I'm an electrical engineer. Everything in programming seems to be very very hard for me. Last week I spent 40 hours in aeroplanes, so I had some quality reading time. I did read Agile Estimating and Planning and Test-Driven Development from cover-to-cover. I had quickly gone through them earlier, but this was enlightening experience.
First of all, I have told that we have been trying to figure out effective TDD for our FW development. To be honest, we've struggled. We wrote tests for a state machine implementation. We expected the tests to be run in certain sequence, and that the state was always left where it should be after the test. We of course ended up in lot of rework on test code when our state machine design emerged. We thought that we need to design the state machine up-front in order to be able effectively write tests for it. This did not sound like test driven development at all. This required some more thorough thinking.
So back to my flight. Kent Beck writes that coupling is bad also between tests. A test should leave the system as it was.

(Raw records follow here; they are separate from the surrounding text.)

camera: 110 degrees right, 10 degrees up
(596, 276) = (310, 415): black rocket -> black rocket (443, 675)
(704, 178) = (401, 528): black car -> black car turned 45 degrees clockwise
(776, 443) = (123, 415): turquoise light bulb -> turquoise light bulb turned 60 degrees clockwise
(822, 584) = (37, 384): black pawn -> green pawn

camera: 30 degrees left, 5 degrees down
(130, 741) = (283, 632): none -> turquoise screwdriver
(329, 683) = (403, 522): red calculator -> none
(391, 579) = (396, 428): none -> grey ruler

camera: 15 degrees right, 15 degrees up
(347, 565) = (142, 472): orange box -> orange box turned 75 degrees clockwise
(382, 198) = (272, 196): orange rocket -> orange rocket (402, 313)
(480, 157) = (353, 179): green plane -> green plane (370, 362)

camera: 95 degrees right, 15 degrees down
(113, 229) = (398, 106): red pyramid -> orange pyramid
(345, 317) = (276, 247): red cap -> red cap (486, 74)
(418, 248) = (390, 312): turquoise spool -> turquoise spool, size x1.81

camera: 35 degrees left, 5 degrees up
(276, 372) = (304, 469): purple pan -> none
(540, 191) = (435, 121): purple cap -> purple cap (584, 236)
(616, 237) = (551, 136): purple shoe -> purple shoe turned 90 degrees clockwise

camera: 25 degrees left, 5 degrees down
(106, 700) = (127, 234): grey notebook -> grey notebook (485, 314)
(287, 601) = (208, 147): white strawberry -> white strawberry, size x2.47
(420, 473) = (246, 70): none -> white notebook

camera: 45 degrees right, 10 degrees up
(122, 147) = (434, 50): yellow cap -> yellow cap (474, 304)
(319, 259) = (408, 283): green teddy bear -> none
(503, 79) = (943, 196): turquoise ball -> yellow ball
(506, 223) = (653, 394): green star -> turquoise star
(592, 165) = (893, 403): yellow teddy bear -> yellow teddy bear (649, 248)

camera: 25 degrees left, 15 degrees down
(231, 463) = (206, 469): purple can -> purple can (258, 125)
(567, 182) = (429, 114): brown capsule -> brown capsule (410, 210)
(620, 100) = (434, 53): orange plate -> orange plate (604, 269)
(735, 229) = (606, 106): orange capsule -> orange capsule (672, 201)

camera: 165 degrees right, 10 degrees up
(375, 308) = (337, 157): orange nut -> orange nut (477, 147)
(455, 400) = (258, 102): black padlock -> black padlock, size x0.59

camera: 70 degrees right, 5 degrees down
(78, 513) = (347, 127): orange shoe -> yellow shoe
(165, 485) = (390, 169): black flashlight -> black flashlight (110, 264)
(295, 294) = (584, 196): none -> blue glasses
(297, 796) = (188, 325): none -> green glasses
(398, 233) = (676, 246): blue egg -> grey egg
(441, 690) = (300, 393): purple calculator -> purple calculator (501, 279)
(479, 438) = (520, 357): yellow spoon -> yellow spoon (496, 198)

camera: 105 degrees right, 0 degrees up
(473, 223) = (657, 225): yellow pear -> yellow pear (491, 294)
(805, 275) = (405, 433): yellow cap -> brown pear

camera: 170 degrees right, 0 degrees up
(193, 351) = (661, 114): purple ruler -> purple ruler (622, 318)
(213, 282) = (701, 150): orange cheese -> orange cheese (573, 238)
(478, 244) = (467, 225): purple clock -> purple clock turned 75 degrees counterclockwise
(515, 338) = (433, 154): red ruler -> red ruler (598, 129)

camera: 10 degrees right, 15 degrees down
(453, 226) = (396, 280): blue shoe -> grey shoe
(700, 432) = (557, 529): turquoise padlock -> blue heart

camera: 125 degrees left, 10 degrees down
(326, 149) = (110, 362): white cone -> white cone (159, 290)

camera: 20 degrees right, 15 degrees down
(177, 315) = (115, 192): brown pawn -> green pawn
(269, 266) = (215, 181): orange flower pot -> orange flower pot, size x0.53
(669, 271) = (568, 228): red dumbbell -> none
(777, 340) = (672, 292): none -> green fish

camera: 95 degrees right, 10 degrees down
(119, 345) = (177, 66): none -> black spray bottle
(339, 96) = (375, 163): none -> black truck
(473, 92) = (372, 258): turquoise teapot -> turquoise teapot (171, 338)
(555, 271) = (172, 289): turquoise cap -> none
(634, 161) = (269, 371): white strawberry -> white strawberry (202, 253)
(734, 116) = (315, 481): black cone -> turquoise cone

So writing unit tests in the same sequence as you expect your state machine to work does not seem like a right thing to do. You should be able to execute individual tests and to change the order of individual tests. So instead we are starting to recognize a single state as something to test.
Ph.D. Miro Samek writes about state machines being a killer app for function pointers. He further defines a design pattern for state chart implementation. Our state chart interface has become to be something like:
construct()
dispatch(event)
construct is self explaining and dispatch dispatches new event. We have specific event tick that gives resource time to state machine every 10ms (based on our 50Hz mains). We could also implement a timeout as OS service, and not to have local counters for timed events. Anyway, if we implement each state as a function as Mr. Samek proposes, and we hold our state as a function pointer we can write
dispatch( me, event )
{
me.myState(event);
}
We get rid of cryptic switch -structures. This solution helps us to unit test each state as a function with natural feel.
I'm going to write some benchmarking code to see the actual overhead, but at the moment I like this idea.
1 comment:
Hello,
I am just trying to figure how to test our state machines and found your post. The idea to test states instead of the whole state machine is interesting.
Our state machines use linked lists of C structs that describe states and transitions. Each transition has exit_state action, transition action and entry_state action.
This makes me think that object of TDD should be the transitions, not the whole state machine.